Third-culture kids are those who have spent some of their growing up years in a foreign country and experience a sense of not belonging to their passport country when they return to it. In adapting to life in a ‘foreign’ country they have also missed learning ways of their homeland and feel most at home in the ‘third-culture’ which they have created. Little understood by American schools, where they are often considered an oddity, what third culture kids want most is to be accepted as the individuals they are.

I read the book Third Culture Kids: Growing Up Among Worlds, Revised Edition by Ruth Van Reken and David C. Pollock many years ago and had checked their website TCKWorld out too.
They define a TCK as:
a person who has spent a significant part of his or her developmental years outside their parents’ culture.” -
In 2009 Kim Cofino asked me to contribute to her keynote presentation a short video clip about growing up as a TCK (Third Culture Kid).
Today I ran across a movie trailer announcing the soon to be released movie of Third Culture Kids.
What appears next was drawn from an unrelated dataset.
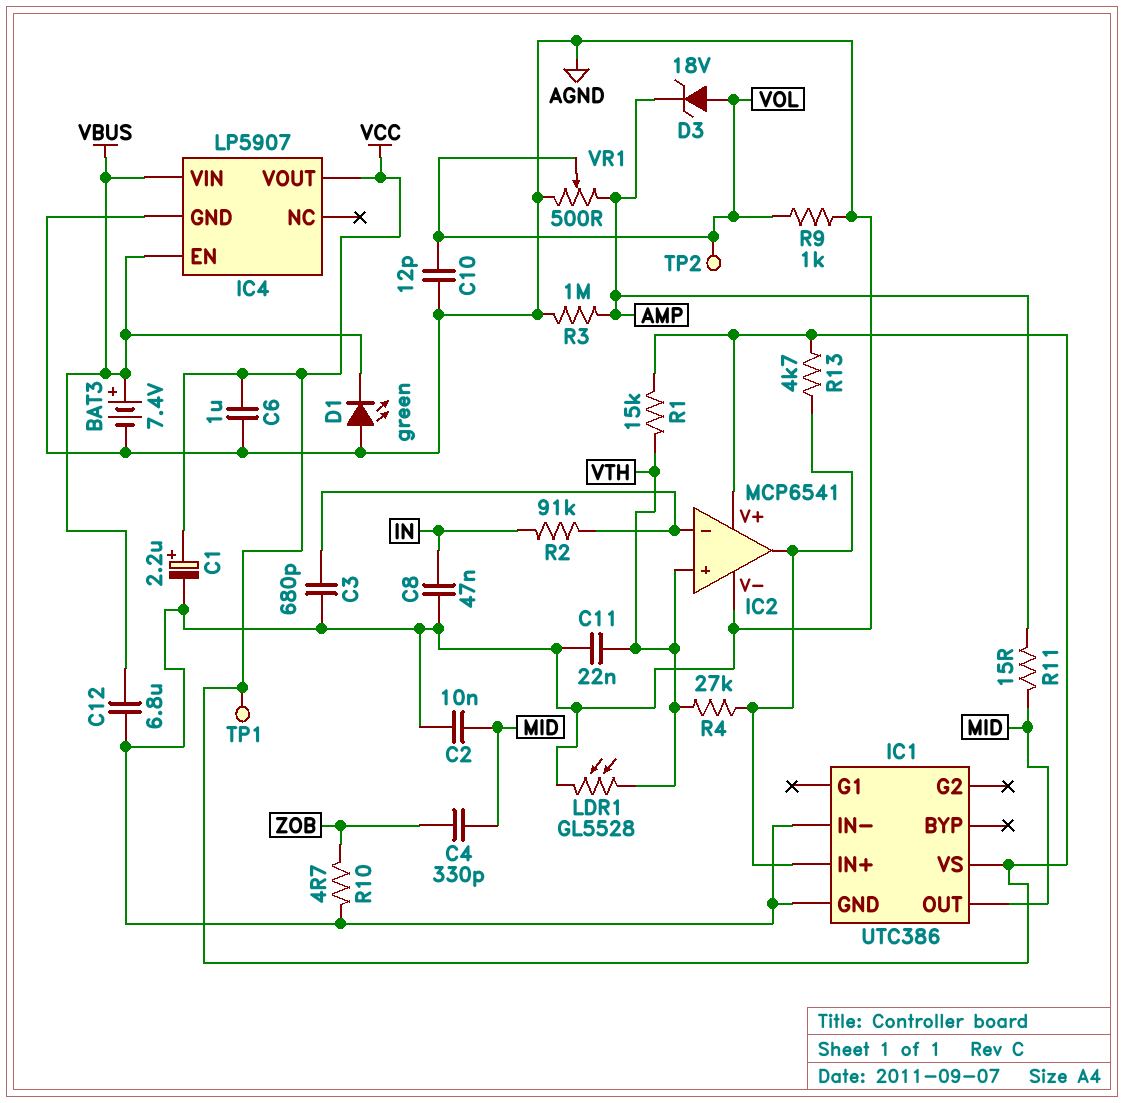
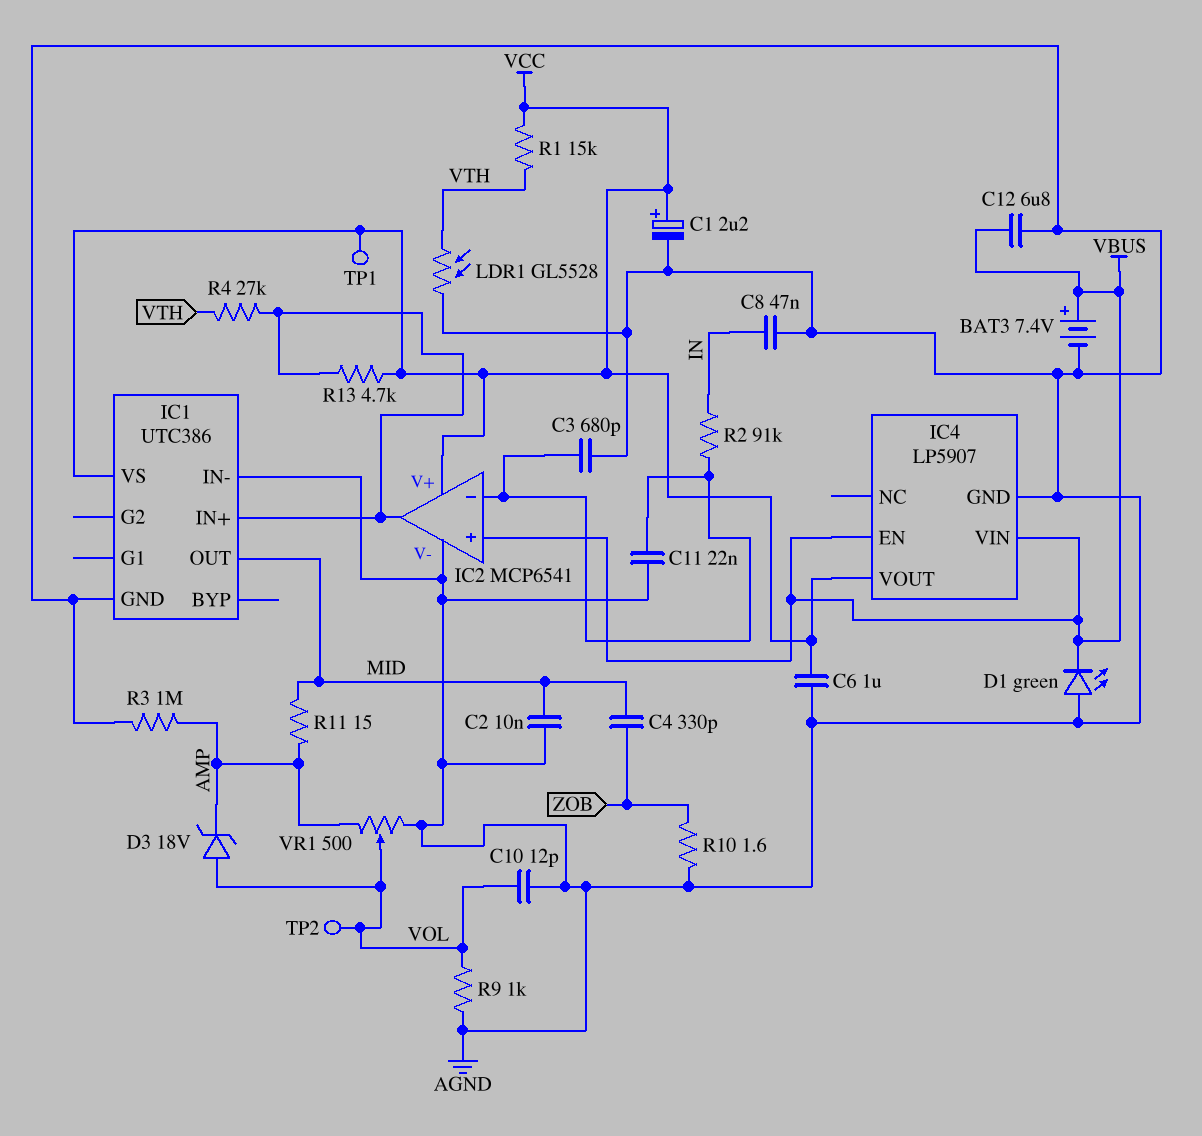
C11: 22nF (AGND, VTH) -> 22nF (AGND, IC2/in-)
IC2 pin in+: VTH -> VBUS
R10: 4.7 (AGND, ZOB) -> 1.6 (AGND, ZOB)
Especially the poem in the introduction of the trailer moved me…
My life is tethered to a rolling stone
My dreams are anchored in the wind
I come from here, I come from there
In truth I come from everywhere
My tongue does not have a mother
My language is an open mind
Before I learned how to walk, I already knew how to fly
Comfort for me is a constant motion
Continent to Continent, Ocean to Ocean
Are you a Third Culture Kid? Do you know of someone in your life who is a TCK?

















I love your post it’s very informative.. It’s worth the read! Thanks for sharing this in here…
As an international teacher who has moved to a different country for the first time at age 30, I would like to know what are the most important pieces of advice for working with and teaching TCK’s? I am in Malaysia now and will be traveling to Tanzania to work. The clip brings up a lot of challenges for TCK’s and I would like to know how to better support them. Thanks!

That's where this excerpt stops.